April 4

St Isidore of Seville

Spain, in the seventh century, had been hit hard by the barbarian invasions that had ravaged western Europe. It had been swamped by the Vandal tribe, then the Alans and the Suevi, and finally by the Visigoths who drove out their Germanic rivals and established a kingdom in much of the Iberian peninsula. The destruction caused by these incursions and the primitive disunity into which the West had fallen had resulted in a loss of knowledge and higher culture. Isidore (560-636) set out to preserve what civilization remained in Spain.

He was born into a prominent family that produced bishops for the Catholic Church at a time when the ruling class of Visigoths were converting from Arianism but when the heresy still had a hold on many inhabitants. The Gothic habit of killing their kings for opposing the wishes of the nobility added further weakness and confusion. (These murders were so frequent that in the Middle Ages the term morbus Gothicus or “Gothic disease” became a jocular term for political assassination.) In this situation of shaky monarchy and religious division Catholic bishops became an important source of authority. As Bishop of Seville Isidore worked for improved clerical education, national unity and the spread of learning.

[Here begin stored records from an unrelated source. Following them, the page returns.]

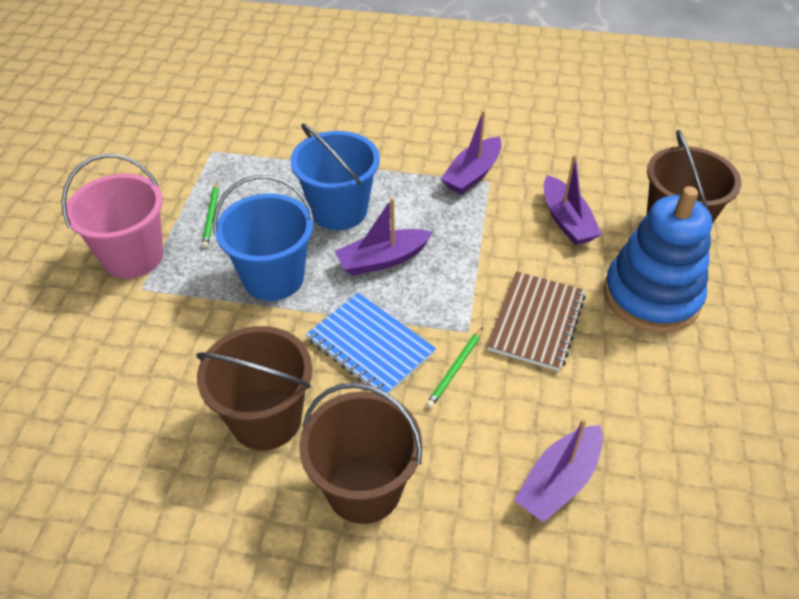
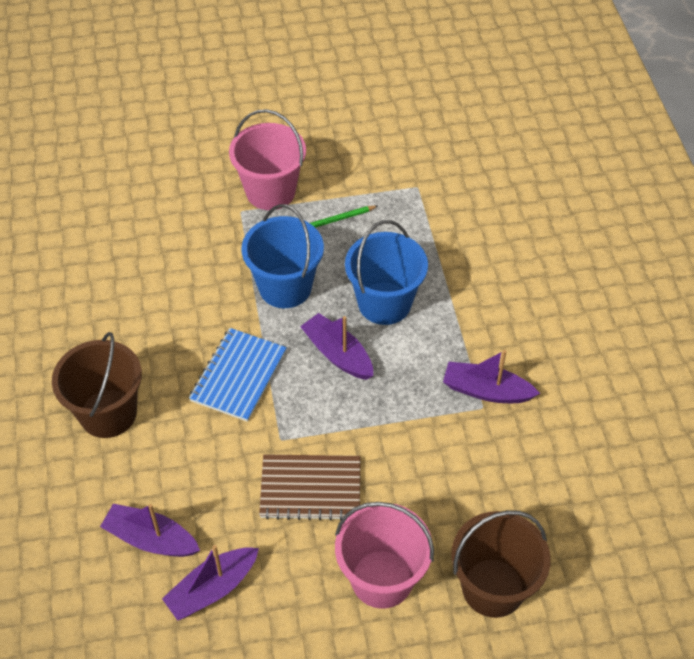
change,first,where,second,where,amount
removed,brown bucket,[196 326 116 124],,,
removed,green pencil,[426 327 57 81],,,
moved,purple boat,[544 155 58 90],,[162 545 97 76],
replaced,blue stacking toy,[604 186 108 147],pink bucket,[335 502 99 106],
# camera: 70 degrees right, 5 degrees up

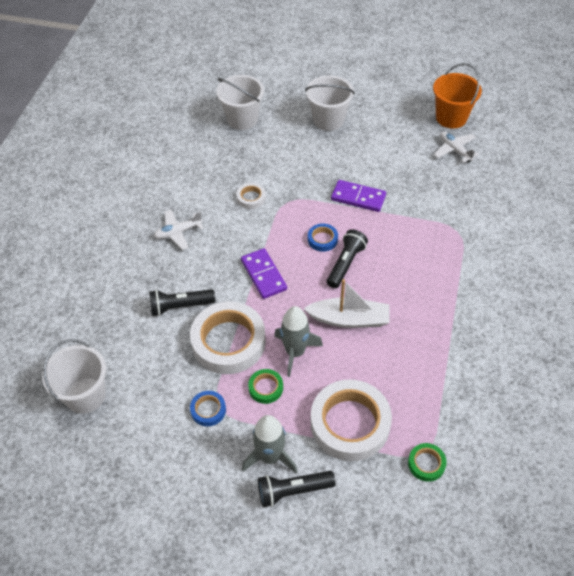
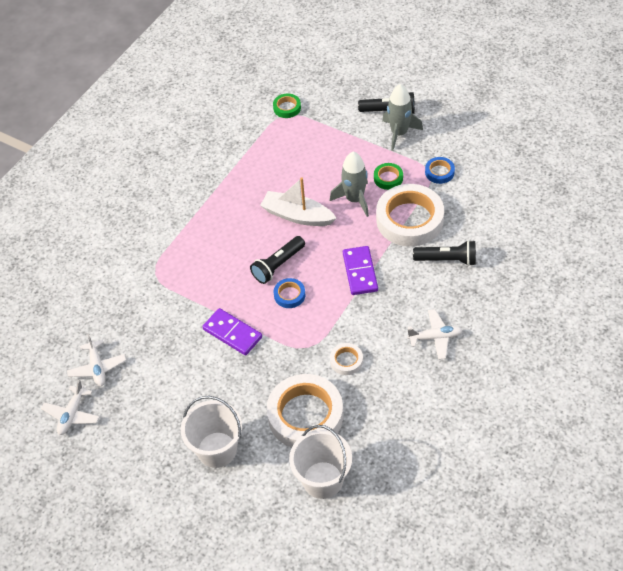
change,first,where,second,where,amount
removed,white bucket,[42 339 64 75],,,
moved,white tape,[310 379 82 82],,[267 374 76 74],
replaced,orange bucket,[433 63 49 65],white plane,[41 380 59 55],
# camera: 160 degrees left, 0 degrees up

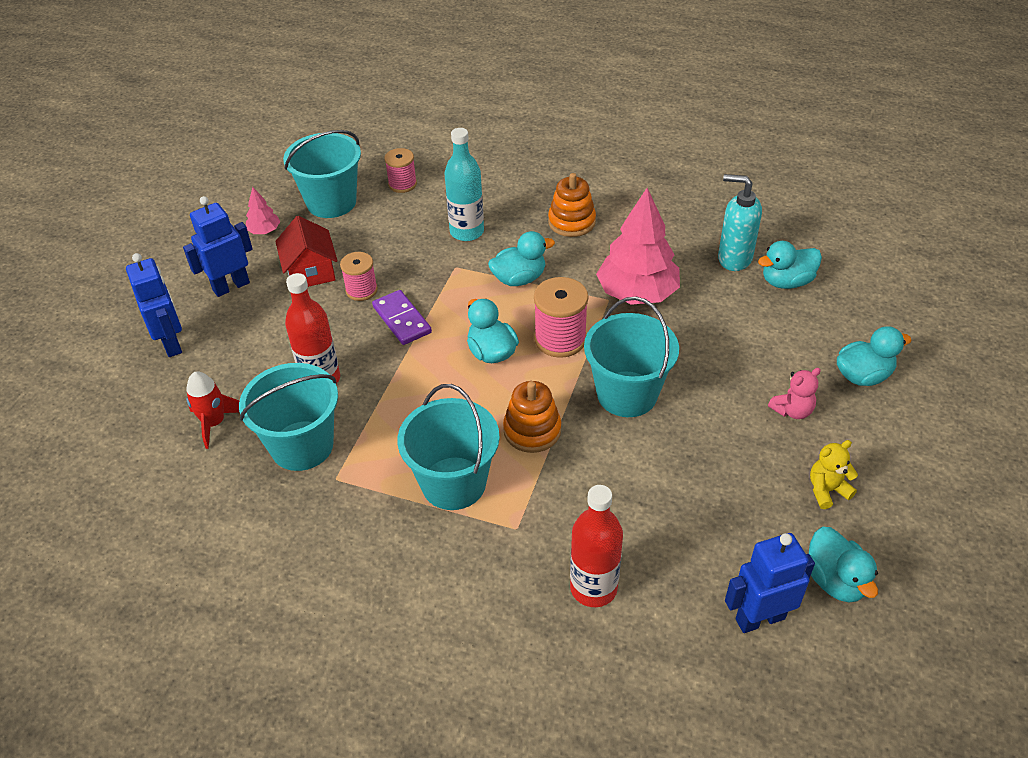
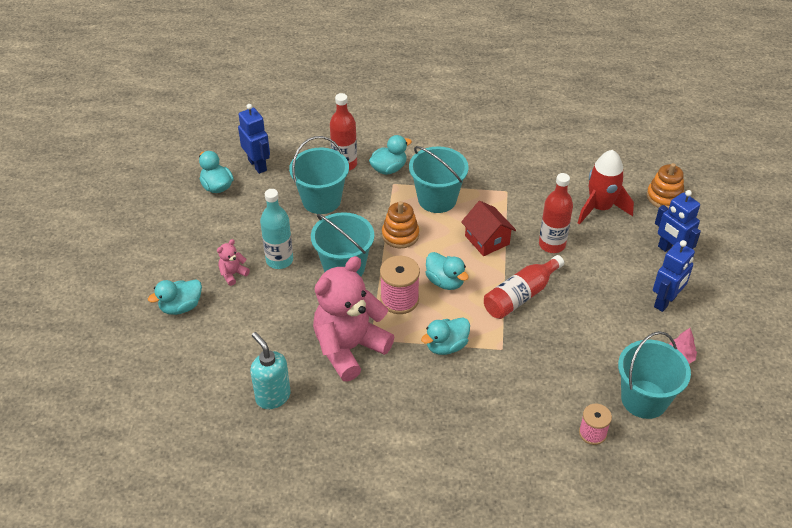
change,first,where,second,where,amount
removed,pink spool,[340 252 38 49],,,
removed,yellow teddy bear,[810 440 48 69],,,
moved,turquoise bucket,[239 363 99 108],,[289 136 60 78],
moved,red house,[275 216 63 71],,[461 201 55 55],
moved,turquoise bottle,[444 128 40 113],,[260 189 33 80],
moved,orange stacking toy,[548 173 48 64],,[647 163 37 46],
moved,turquoise duck,[758 241 64 48],,[369 135 43 40],
replaced,purple domino,[372 290 60 55],red bottle,[484 255 80 64],
replaced,pink tree,[596 188 84 117],pink teddy bear,[313 256 81 125],
turned,turquoise soap dispenser,[718 174 44 97],,[250 332 41 77],135 degrees counterclockwise
turned,blue robot,[725 533 90 100],,[238 104 32 70],90 degrees counterclockwise
resized,red rocket,[186 372 53 77],,[578 150 56 75],x1.59
# camera: 165 degrees right, 0 degrees up

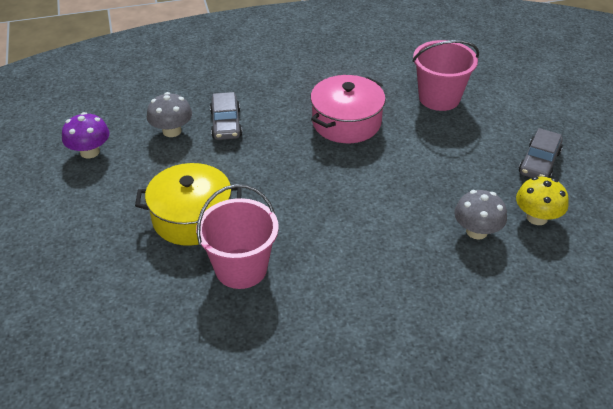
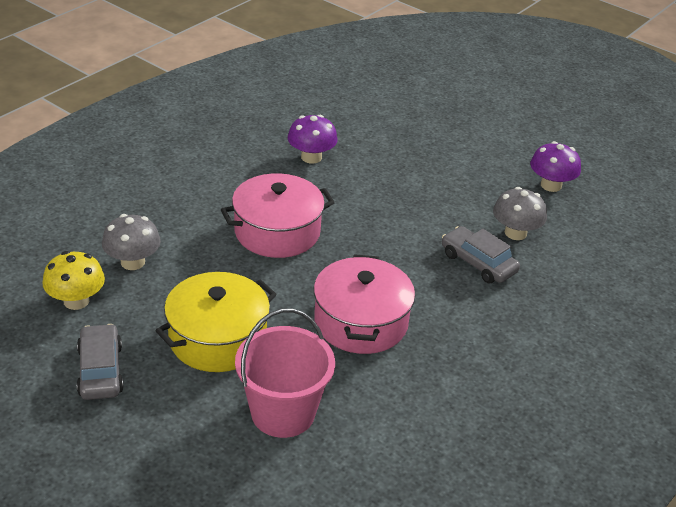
change,first,where,second,where,amount
added,,,pink pot,[221 173 114 85],
moved,yellow pot,[135 163 107 83],,[155 272 122 100],
replaced,pink bucket,[196 184 83 105],purple mushroom,[288 115 50 49],
# camera: 140 degrees right, 5 degrees down

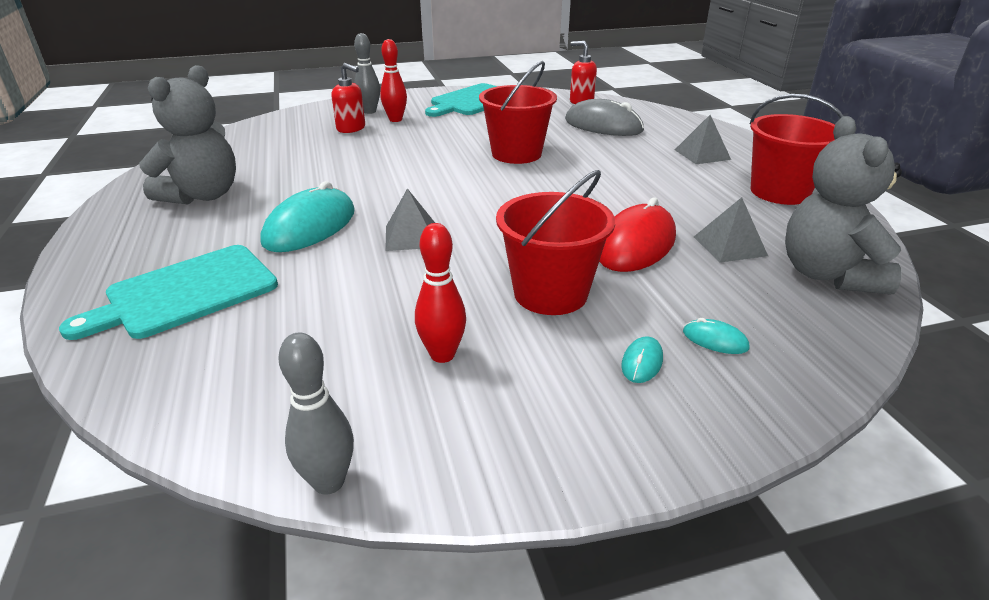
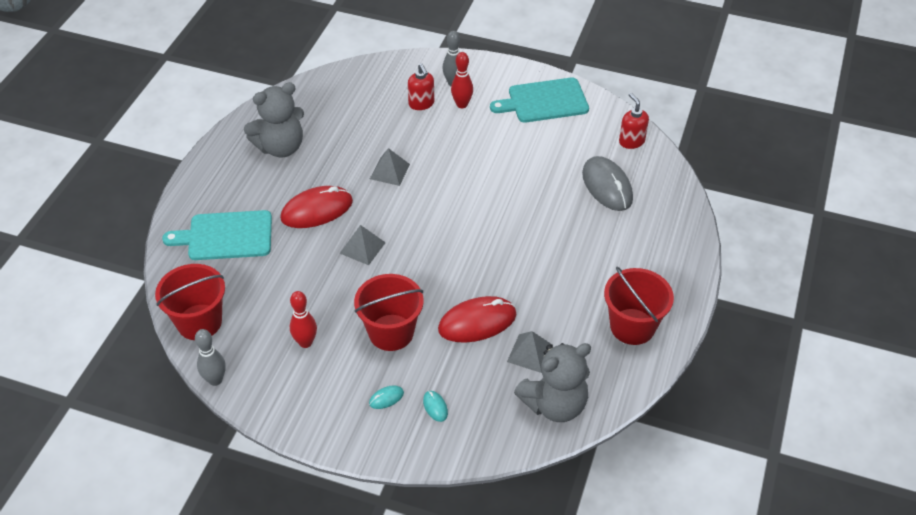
change,first,where,second,where,amount
moved,red bucket,[479 61 78 103],,[155 264 70 76],
moved,grey pyramid,[675 115 56 49],,[370 148 40 38],
recoloured,turquoise mouse,[260 181 95 71],red mouse,[280 186 73 42],
turned,grey teddy bear,[785 116 117 178],,[514 343 77 79],150 degrees counterclockwise
# camera: 35 degrees right, 15 degrees up

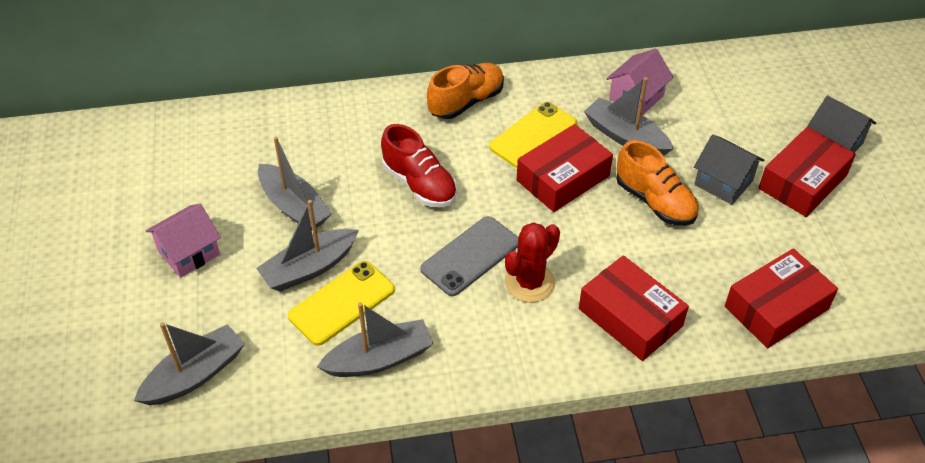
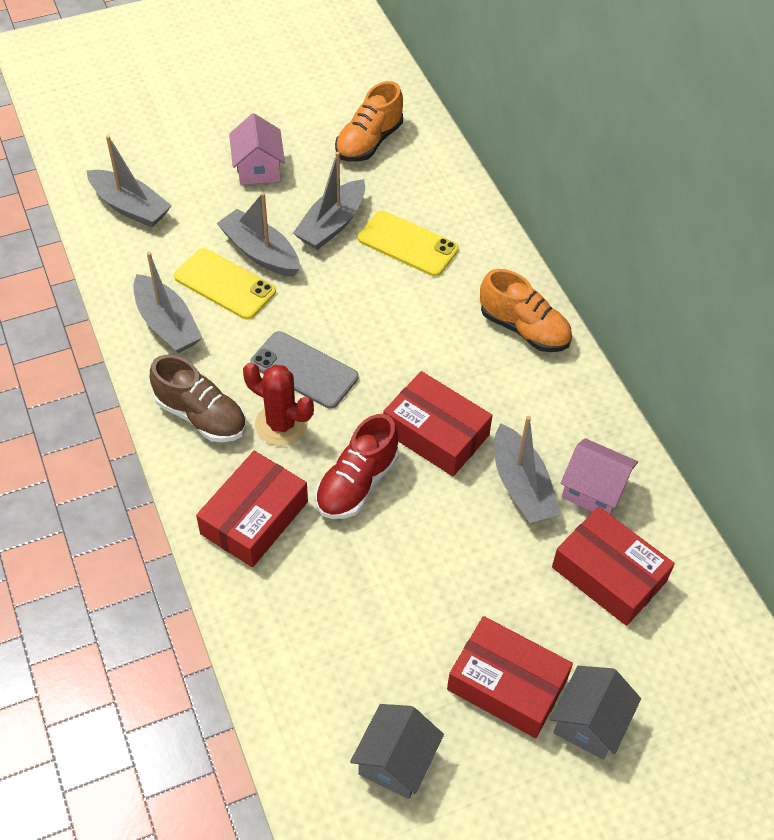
change,first,where,second,where,amount
added,,,brown shoe,[150 355 96 87],
moved,red shoe,[381 124 76 83],,[315 414 84 105],
moved,yellow phone,[489 102 89 66],,[358 211 101 65],
moved,orange shoe,[616 140 83 86],,[335 81 68 81],
moved,grey house,[694 134 70 71],,[350 704 94 95],
moved,red box,[725 248 113 100],,[552 506 123 120],
turned,pink house,[146 204 75 74],,[229 113 56 72],45 degrees clockwise
turned,grey boat,[584 77 89 79],,[494 416 66 107],135 degrees clockwise
# camera: 75 degrees right, 5 degrees up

Isidore’s most memorable accomplishment was the compilation of the “Etymologiae”, the first Christian encyclopedia, an attempt to summarize and preserve all classical knowledge available to him. The rules of logic, the origins of words, descriptions of the animal kingdom, road-building techniques, geography, agriculture, war, textiles: all that and more found a place in his twenty volumes. He also wrote histories, theological works on the Trinity, apologetics, monastic regulation and allegorical biographies. His vast learning earned him the title of Doctor of the Church. Unfortunately, because of scribal errors, because so many works of science and philosophy had been lost and because of the disintegration of the Roman empire that kept Spain relatively isolated, much of what Isidore thought was true was not.

Recently a project has been launched to make Isidore the patron saint of the Internet, a fitting title because of the universal scope of his knowledge and the fact that so many of his assertions were unreliable.